Il Papa ha distinto con precisione tra beni primari e beni accessori: viviamo in un mondo che distribuisce connessioni ma non pane, dove milioni hanno accesso a smartphone e social network ma non a una casa o a un lavoro dignitoso. È la “cultura dello scarto” di cui parlava Francesco, oggi rideclinata come “cultura dell’esclusione”.
Poi, con voce ferma, ha denunciato una delle piaghe più gravi: la trasformazione della lotta contro l’immigrazione in crimini di Stato. “Gli Stati hanno il diritto di difendere i confini, ma non di violare la dignità umana. L’abuso dei migranti vulnerabili non è sovranità nazionale, è un crimine morale.”
In queste parole c’è tutta la continuità con la Fratelli tutti: la fraternità come categoria politica, non come sentimento astratto.

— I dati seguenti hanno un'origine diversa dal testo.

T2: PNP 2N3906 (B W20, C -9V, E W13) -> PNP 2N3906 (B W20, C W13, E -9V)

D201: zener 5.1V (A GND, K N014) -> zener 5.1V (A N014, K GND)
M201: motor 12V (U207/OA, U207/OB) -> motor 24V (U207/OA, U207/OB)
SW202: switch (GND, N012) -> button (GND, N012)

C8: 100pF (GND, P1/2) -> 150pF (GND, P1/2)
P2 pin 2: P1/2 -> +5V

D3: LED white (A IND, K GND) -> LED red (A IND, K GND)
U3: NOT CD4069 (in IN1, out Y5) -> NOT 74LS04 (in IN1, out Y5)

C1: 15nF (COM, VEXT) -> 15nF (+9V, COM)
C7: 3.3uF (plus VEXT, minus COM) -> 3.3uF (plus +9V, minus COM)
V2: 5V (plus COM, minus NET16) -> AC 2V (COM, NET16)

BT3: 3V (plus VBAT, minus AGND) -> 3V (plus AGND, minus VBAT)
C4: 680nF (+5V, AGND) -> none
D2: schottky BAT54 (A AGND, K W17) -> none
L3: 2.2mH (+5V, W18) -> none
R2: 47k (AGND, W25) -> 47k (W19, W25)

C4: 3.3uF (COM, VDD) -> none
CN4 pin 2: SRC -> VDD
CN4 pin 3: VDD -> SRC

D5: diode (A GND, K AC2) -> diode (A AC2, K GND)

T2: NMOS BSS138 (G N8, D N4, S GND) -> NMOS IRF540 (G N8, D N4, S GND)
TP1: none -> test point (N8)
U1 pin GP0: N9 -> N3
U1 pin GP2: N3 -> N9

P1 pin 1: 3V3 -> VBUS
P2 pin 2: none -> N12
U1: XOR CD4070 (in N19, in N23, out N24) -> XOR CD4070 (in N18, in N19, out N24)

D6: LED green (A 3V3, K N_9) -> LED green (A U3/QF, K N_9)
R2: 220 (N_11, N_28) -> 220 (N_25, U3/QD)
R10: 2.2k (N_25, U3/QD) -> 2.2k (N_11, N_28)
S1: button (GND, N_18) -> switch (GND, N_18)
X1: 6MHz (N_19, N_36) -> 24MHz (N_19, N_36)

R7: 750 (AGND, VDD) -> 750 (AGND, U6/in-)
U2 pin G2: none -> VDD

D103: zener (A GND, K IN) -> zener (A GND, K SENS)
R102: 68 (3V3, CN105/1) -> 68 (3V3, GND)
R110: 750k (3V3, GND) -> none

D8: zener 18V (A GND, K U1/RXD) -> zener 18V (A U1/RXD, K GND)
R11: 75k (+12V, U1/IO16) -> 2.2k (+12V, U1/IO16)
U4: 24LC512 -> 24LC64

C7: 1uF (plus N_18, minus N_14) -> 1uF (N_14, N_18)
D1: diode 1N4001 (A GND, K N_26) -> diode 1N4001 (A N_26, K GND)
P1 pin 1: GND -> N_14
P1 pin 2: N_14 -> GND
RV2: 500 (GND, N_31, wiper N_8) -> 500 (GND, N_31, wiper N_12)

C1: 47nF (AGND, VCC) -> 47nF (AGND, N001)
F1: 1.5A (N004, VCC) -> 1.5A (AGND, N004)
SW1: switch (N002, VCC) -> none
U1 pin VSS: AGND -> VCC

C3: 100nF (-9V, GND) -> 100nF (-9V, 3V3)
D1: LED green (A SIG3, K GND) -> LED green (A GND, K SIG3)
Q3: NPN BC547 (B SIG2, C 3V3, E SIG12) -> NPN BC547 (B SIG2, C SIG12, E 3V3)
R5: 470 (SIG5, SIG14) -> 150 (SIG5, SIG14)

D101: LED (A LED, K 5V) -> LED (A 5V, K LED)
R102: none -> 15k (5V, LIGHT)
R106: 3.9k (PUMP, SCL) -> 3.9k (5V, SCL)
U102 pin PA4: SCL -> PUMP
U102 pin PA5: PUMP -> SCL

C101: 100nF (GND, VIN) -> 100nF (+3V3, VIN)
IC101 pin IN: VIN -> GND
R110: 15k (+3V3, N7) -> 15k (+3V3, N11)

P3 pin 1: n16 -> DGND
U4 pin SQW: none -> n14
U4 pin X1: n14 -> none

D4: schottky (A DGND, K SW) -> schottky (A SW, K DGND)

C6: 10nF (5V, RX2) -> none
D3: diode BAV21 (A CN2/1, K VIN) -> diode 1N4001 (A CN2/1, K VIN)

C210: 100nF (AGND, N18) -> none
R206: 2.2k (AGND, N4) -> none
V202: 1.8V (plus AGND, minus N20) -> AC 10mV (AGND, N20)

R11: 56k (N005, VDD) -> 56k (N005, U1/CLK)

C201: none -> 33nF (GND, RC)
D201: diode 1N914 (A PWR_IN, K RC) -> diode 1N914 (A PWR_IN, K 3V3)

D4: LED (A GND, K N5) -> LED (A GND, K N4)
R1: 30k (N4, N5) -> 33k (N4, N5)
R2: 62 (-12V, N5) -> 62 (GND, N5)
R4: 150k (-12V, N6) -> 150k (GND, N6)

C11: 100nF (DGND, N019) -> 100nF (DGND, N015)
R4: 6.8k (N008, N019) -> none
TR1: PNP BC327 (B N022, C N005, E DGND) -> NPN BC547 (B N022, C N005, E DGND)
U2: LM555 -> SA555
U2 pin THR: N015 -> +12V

Ma Leone XIV non si limita a denunciare. Propone un metodo, una via: l’“etica della responsabilità”, che mette al centro la dignità della persona, non il profitto. La tecnologia, la scienza, l’economia – dice – devono essere strumenti per l’uomo, non padroni dell’uomo. E cita Sant’Agostino: “Uno Stato senza giustizia non è uno Stato”.
In questo orizzonte, i Movimenti Popolari non sono solo una realtà sociale: sono una profezia. “Come la Chiesa accompagnò la nascita dei sindacati – ha detto – oggi deve accompagnare i Movimenti popolari.” È un’affermazione di portata storica: la Chiesa non solo benedice, ma cammina con chi costruisce dal basso, con i “poeti sociali” che trasformano la povertà in arte e la solidarietà in politica.
La prospettiva è chiara: Leone XIV non chiude la stagione di Francesco, la porta a compimento.
Il suo magistero nasce dalla stessa sorgente, ma scorre con un nuovo ritmo: se Francesco ha indicato il Cuore di Cristo, Leone mostra le mani che ne prolungano il battito.
Non c’è frattura, ma maturazione; non discontinuità, ma incarnazione.
Alla fine, tutto si riassume in un dialogo d’amore:
Dio dice: Dilexit vos — “Egli vi ha amati”.
E la Chiesa risponde: Dilexi te — “Ti ho amato, Signore”.
Tra questi due verbi si muove la storia della salvezza, la vita dei santi, la vocazione di ogni credente.
Dio mi ha amato — Dilexit me — e io lo amo nei fratelli — Dilexi te.
Solo così la fede diventa storia, la speranza diventa luce e la carità diventa mondo nuovo.